There may be any number of computers (1100) associated with, or external to, a computer system containing computer (1100), each computer (1100) communicating over network (1102). Further, the term “client,” “user,” and other appropriate terminology may be used interchangeably as appropriate without departing from the scope of this disclosure. Moreover, this disclosure contemplates that many users may use one computer (1100), or that one user may use multiple computers (1100).
In some embodiments, the computer (1100) is implemented as part of a cloud computing system. For example, a cloud computing system may include one or more remote servers along with various other cloud components, such as cloud storage units and edge servers. In particular, a cloud computing system may perform one or more computing operations without direct active management by a user device or local computer system. As such, a cloud computing system may have different functions distributed over multiple locations from a central server, which may be performed using one or more Internet connections.

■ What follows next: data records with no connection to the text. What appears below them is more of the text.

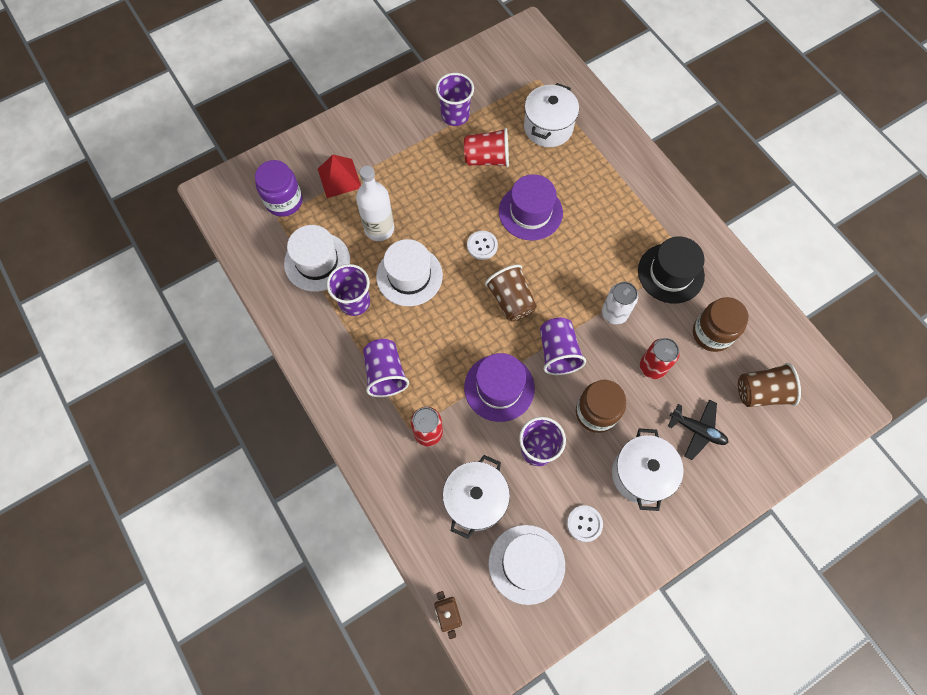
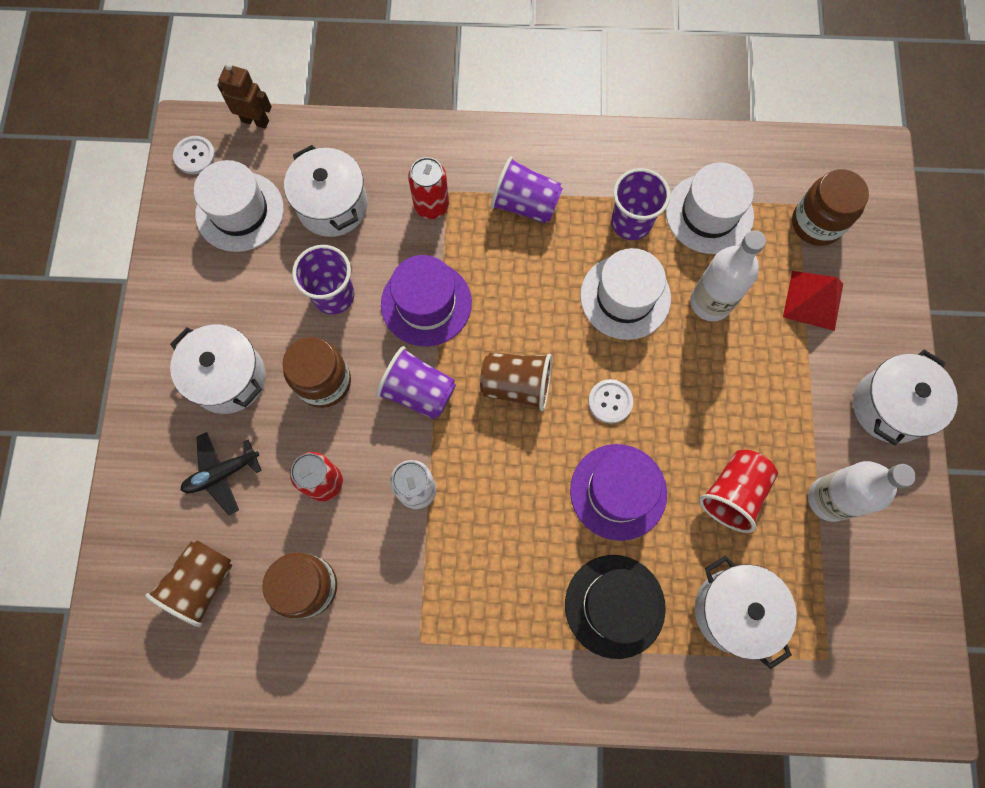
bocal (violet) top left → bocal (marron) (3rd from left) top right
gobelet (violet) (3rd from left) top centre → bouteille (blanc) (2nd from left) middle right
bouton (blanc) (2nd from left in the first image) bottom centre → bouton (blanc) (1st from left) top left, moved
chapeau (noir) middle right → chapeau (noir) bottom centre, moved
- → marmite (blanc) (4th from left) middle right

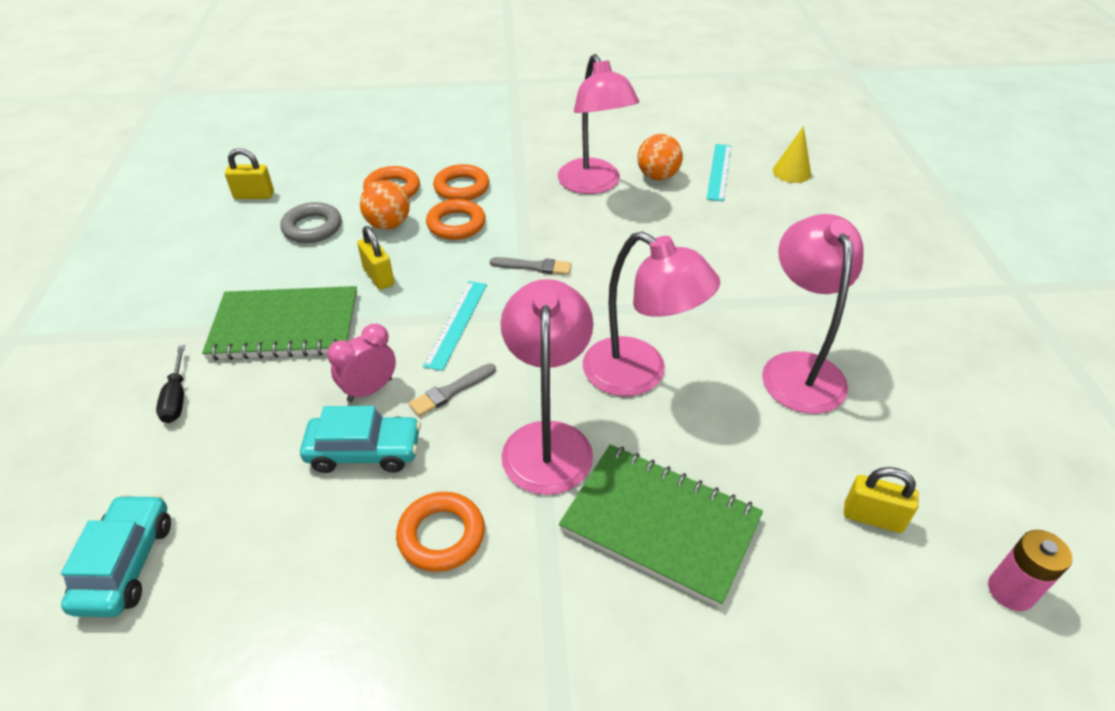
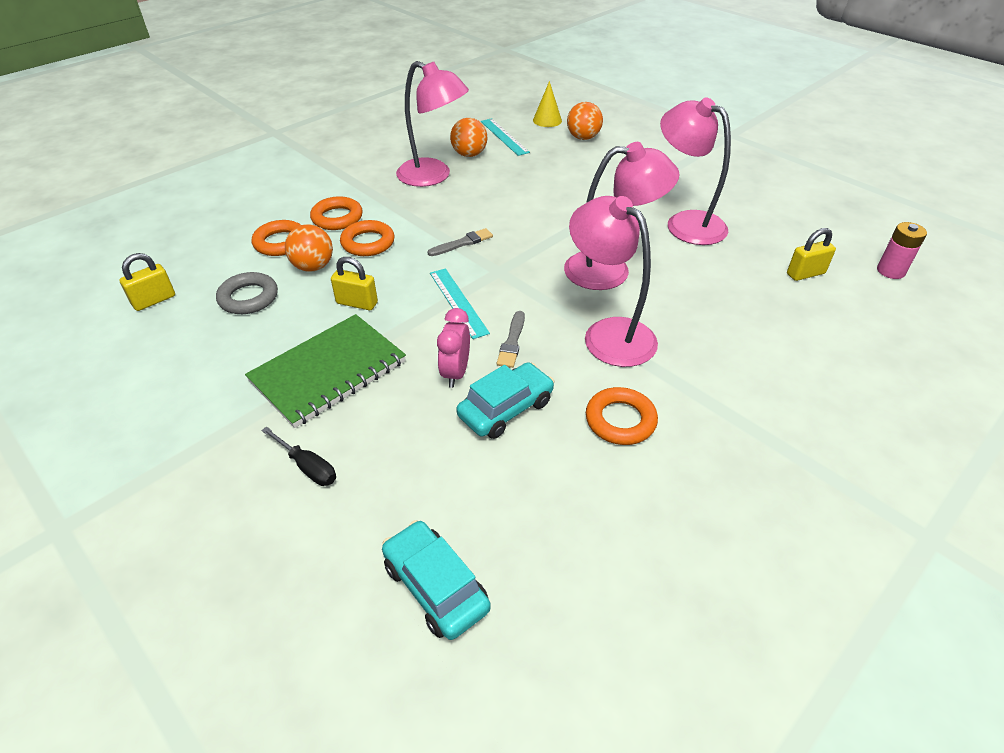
carnet (vert) (2nd from left) bottom centre → -
- → balle (orange) (3rd from left) top centre

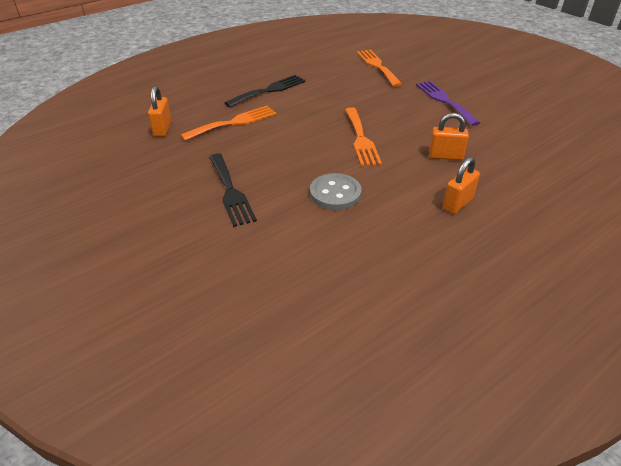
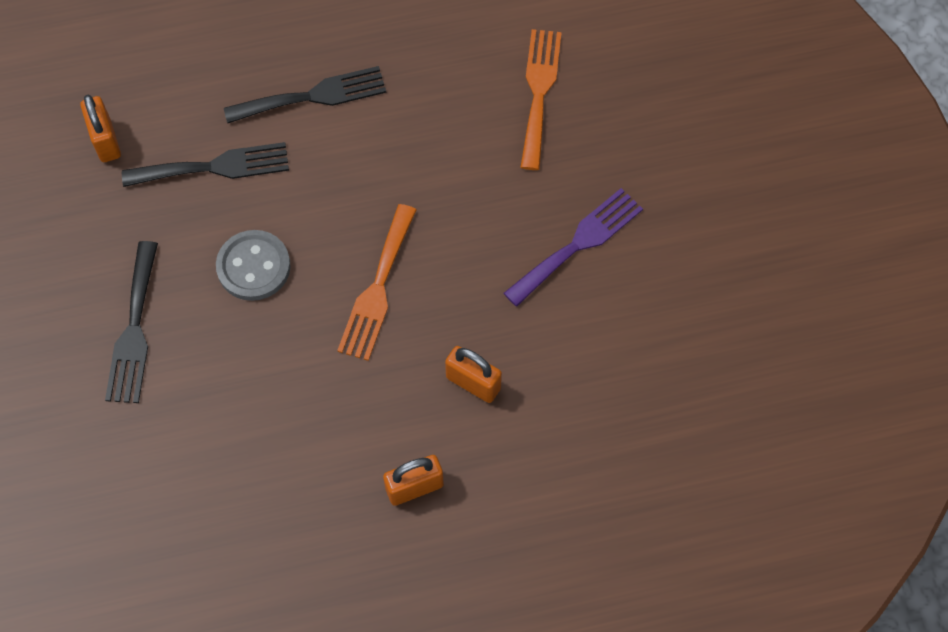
cadenas (orange) (1st from left) top left, 45 degrees counterclockwise
fourchette (orange) (1st from left) top centre → fourchette (noir) (2nd from left) top left
bouton (gris) centre → bouton (gris) middle left, moved
fourchette (violet) top right → fourchette (violet) centre, 45 degrees clockwise

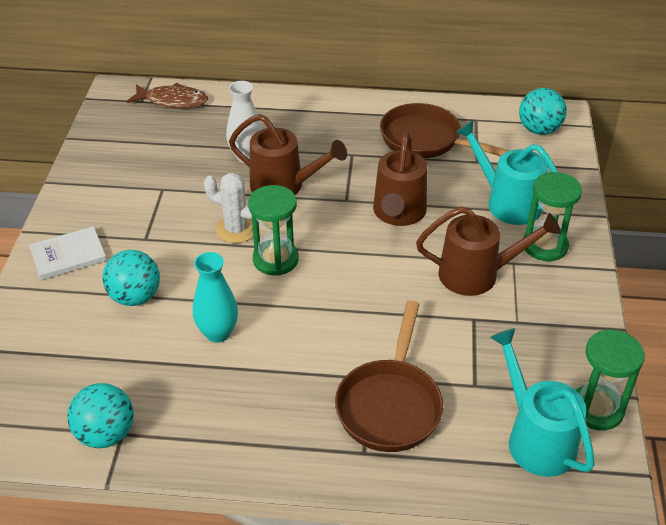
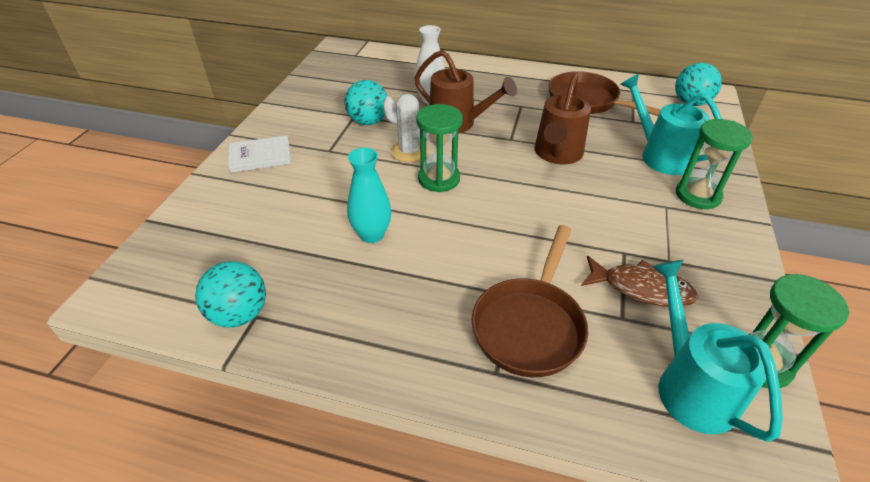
balle (turquoise) (2nd from left) middle left → balle (turquoise) (2nd from left) top centre, moved
poisson (marron) top left → poisson (marron) middle right, moved
arrosoir (marron) (3rd from left) middle right → -

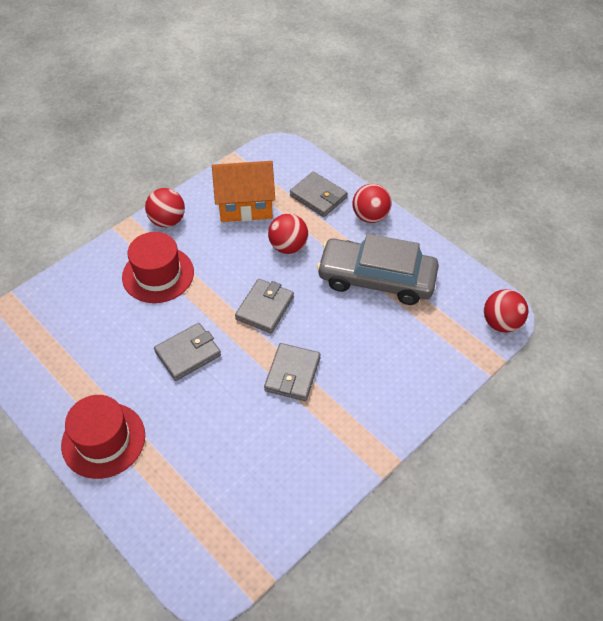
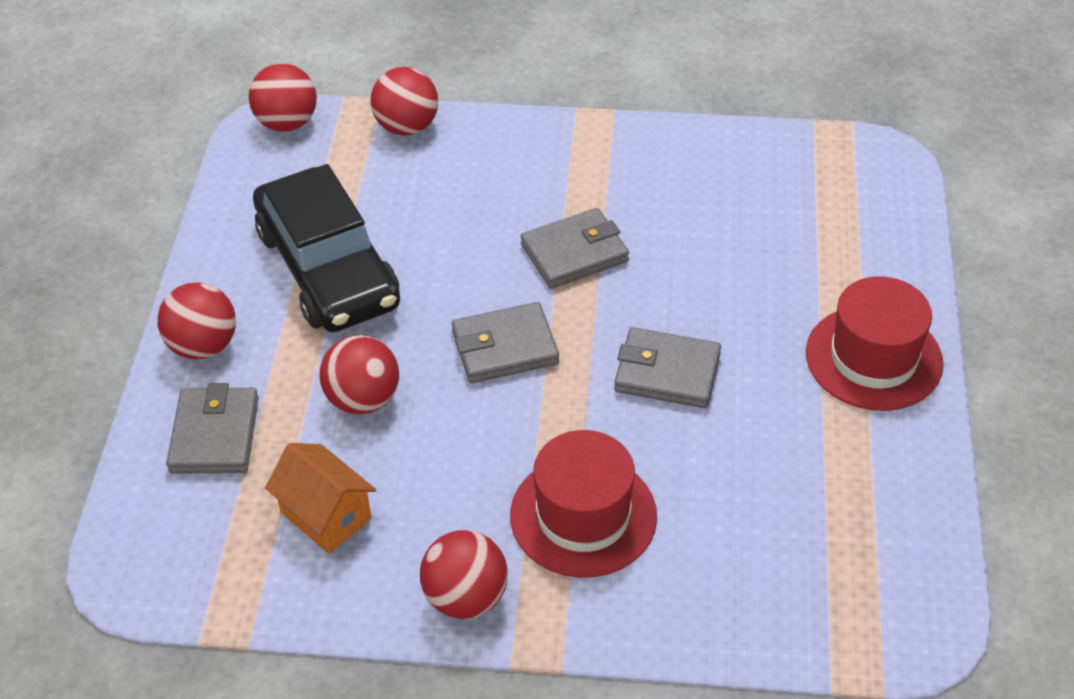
maison (orange) top centre → maison (orange) bottom left, x0.66
voiture (gris) centre → voiture (noir) middle left
- → balle (rouge) (4th from left) top centre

More specifically, cloud computing system may operate according to one or more service models, such as infrastructure as a service (IaaS), platform as a service (PaaS), software as a service (SaaS), mobile “backend” as a service (MBaaS), serverless computing, artificial intelligence (AI) as a service (AlaaS), and/or function as a service (FaaS).
Although only a few example embodiments have been described in detail above, those skilled in the art will readily appreciate that many modifications are possible in the example embodiments without materially departing from this invention. Accordingly, all such modifications are intended to be included within the scope of this disclosure as defined in the following claims.